Wednesday, April 11, 2012

Why driving in Bangalore is like war

I’ve been driving a car in Bangalore for six years now and have been at the receiving end of horrible drivers throughout. Why, I wondered do people thrust and parry on the roads!? And the answer struck me just yesterday; it is because driving in Bangalore is like war.

Here’s why:

First, the fight for every inch of space. Not unlike armies, drivers in Bangalore know the value of every inch of ground. And they are willing to risk life and limb for it. The auto driver who squeezes his handlebar in the small gap between your rear-view mirror (the left one!) and the electric pole; the two-wheeler rider who jumps on the footpath at the first sign of a traffic slowdown; the taxi driver who tries to climb over the median to avoid the U turn he should take; and by god, even the cow that lazes past a hundred mad honkers!

Next, might is right. In war, the stronger army makes the rules. On Bangalore roads, that privilege goes to none other than the mightly Volvo bus. Clad in red colors, Volvo buses move with the flourish of a Gulliver in a Lilliput china shop. Get close and you are squashed, they warn with just their colors. Incidentally, Volvos prove an old adage about India and Indians: Give an Indian even the least bit of power, and he/she is bound to abuse it. Examples abound, but I digress.

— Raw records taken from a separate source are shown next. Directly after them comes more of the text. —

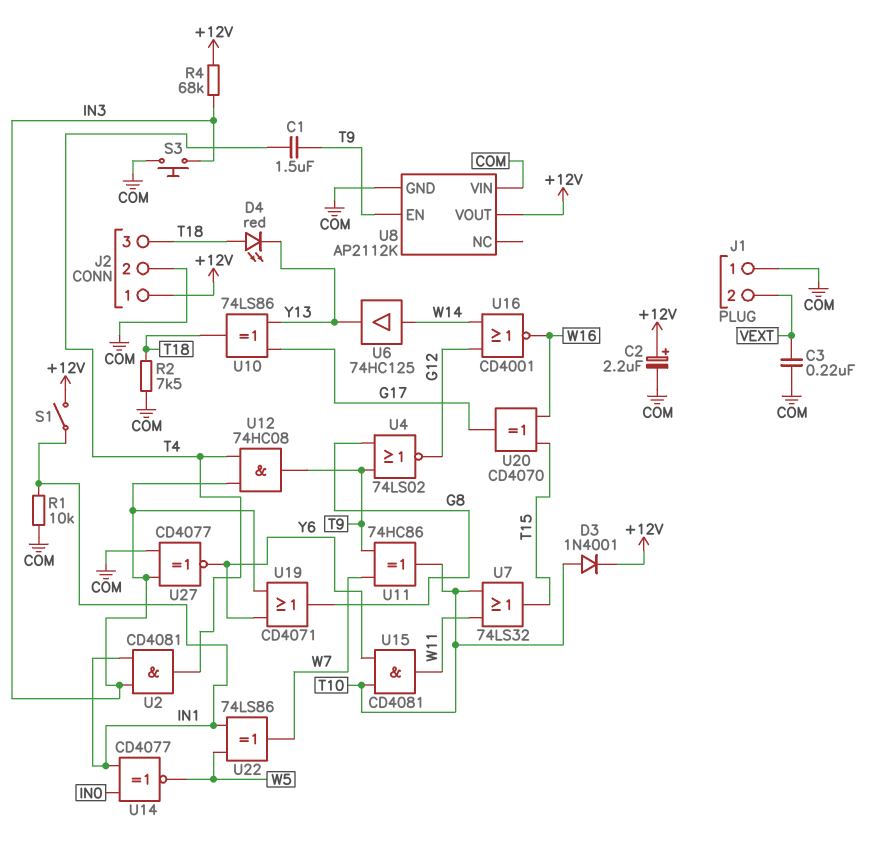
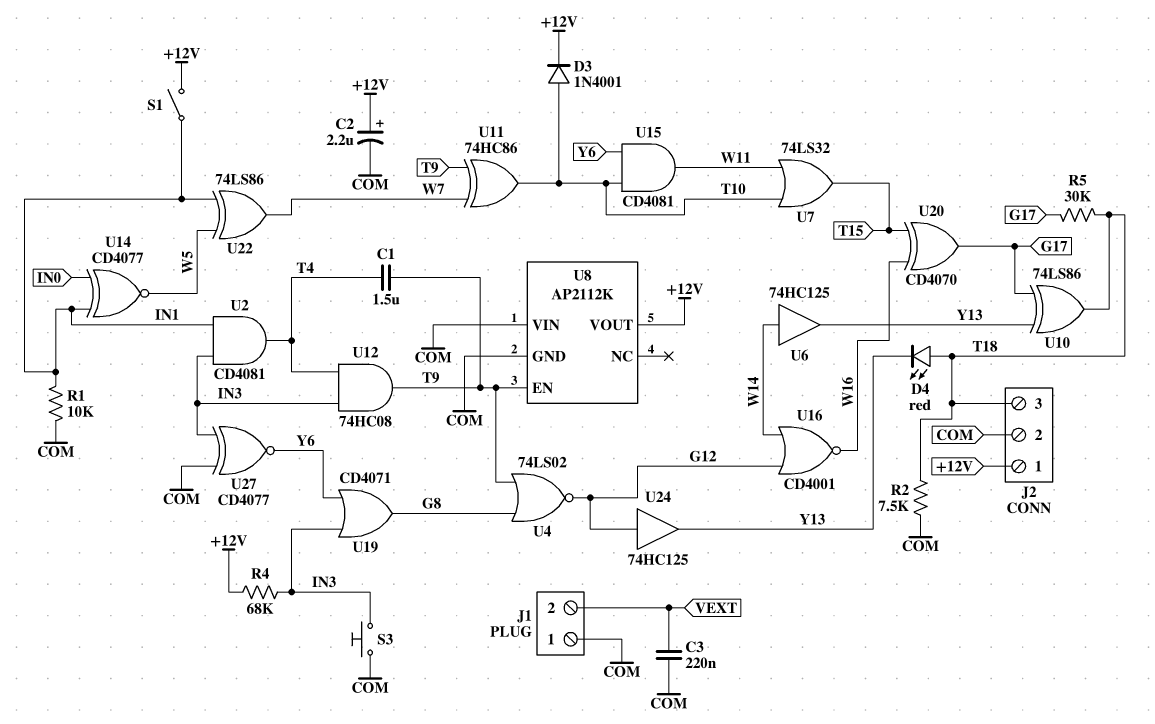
R5: none -> 30k (G17, T18)
U24: none -> buffer 74HC125 (in G12, out Y13)

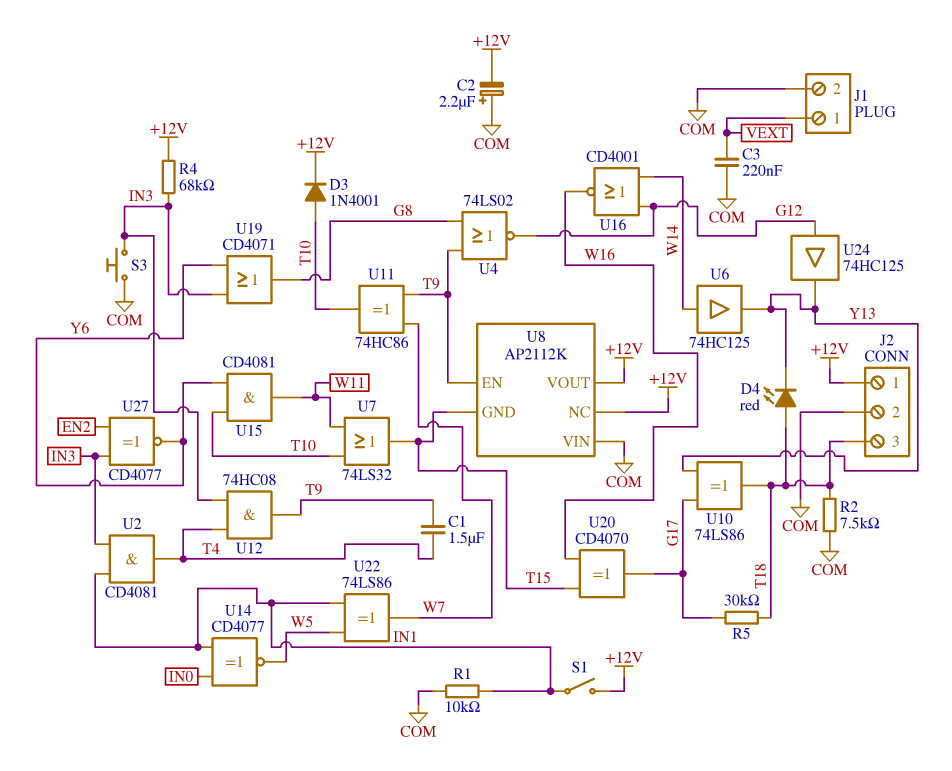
C2: 2.2uF (plus +12V, minus COM) -> 2.2uF (plus COM, minus +12V)
J1 pin 1: COM -> VEXT
J1 pin 2: VEXT -> COM
U8 pin GND: COM -> T15
U8 pin NC: none -> +12V
U27: XNOR CD4077 (in COM, in IN3, out Y6) -> XNOR CD4077 (in EN2, in IN3, out Y6)

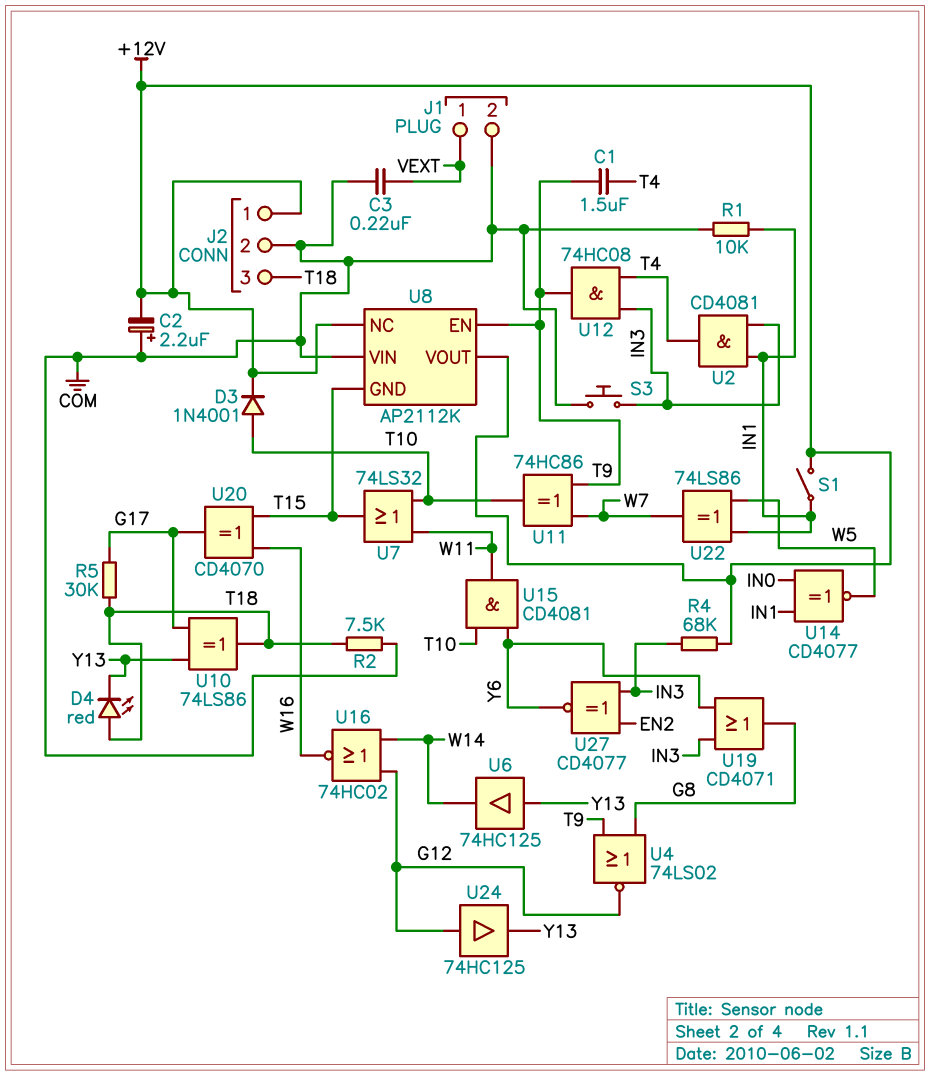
U6: buffer 74HC125 (in W14, out Y13) -> buffer 74HC125 (in Y13, out W14)
U16: NOR CD4001 (in G12, in W14, out W16) -> NOR 74HC02 (in G12, in W14, out W16)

Let me get back to my theme. An important aspect of fighting any war is filibustering. Which is why country after country develops fancy ICBMs and nuclear weapons; the threat of massive action keeps  misguided adventurers at bay. However, the opponent must be assured that you will follow up your bluster with bombs. Bangalore roads are no different. The weapon of choice (after sheer bulk) is the horn. The louder and shriller the honk, the stronger is the threat of action; but it needs to be followed up by a quick thrust to the point of choice. Any delay convinces your opponent that you are all horn and no thrust leading him or her to ignore your filibuster. Which brings us to

Sizing up your enemy. Pakistan, for instance knows that despite all posturing, India does not have the guts to invade it. Similarly, auto drivers know that a BMW is not going to challenge them over a spot in the lane. Scorpios know that autos wouldn't challenge them, and Volvos know that no vehicle will challenge them. Sizing up your enemy quickly is key to success on Bangalore roads.

Bangalore drivers also follow another tenet of war: hitting your enemy at his weakest with your strongest weapon. Think of a two wheeler who overtakes your car from the blind spot. Or a truck that comes barreling down the wrong side of the road at high speed, or a bullock cart who takes up all the space on the road with its bulk, forcing you to get on the wrong side of the road to get ahead. Sun Tzu could take a lesson on the Art of War from our drivers!

Finally, like in war, both victors and victims lose. Both victors and victims end up with high blood pressure, mental fatigue and loss of useful brain bandwidth. The joy of having snatched a square inch of space from one opponent is killed by the threat of the next opponent who is upon you before you can even think of your victory! However, as in, families are relieved to have you back. That alone is a saving grace of the disgrace that we call roads.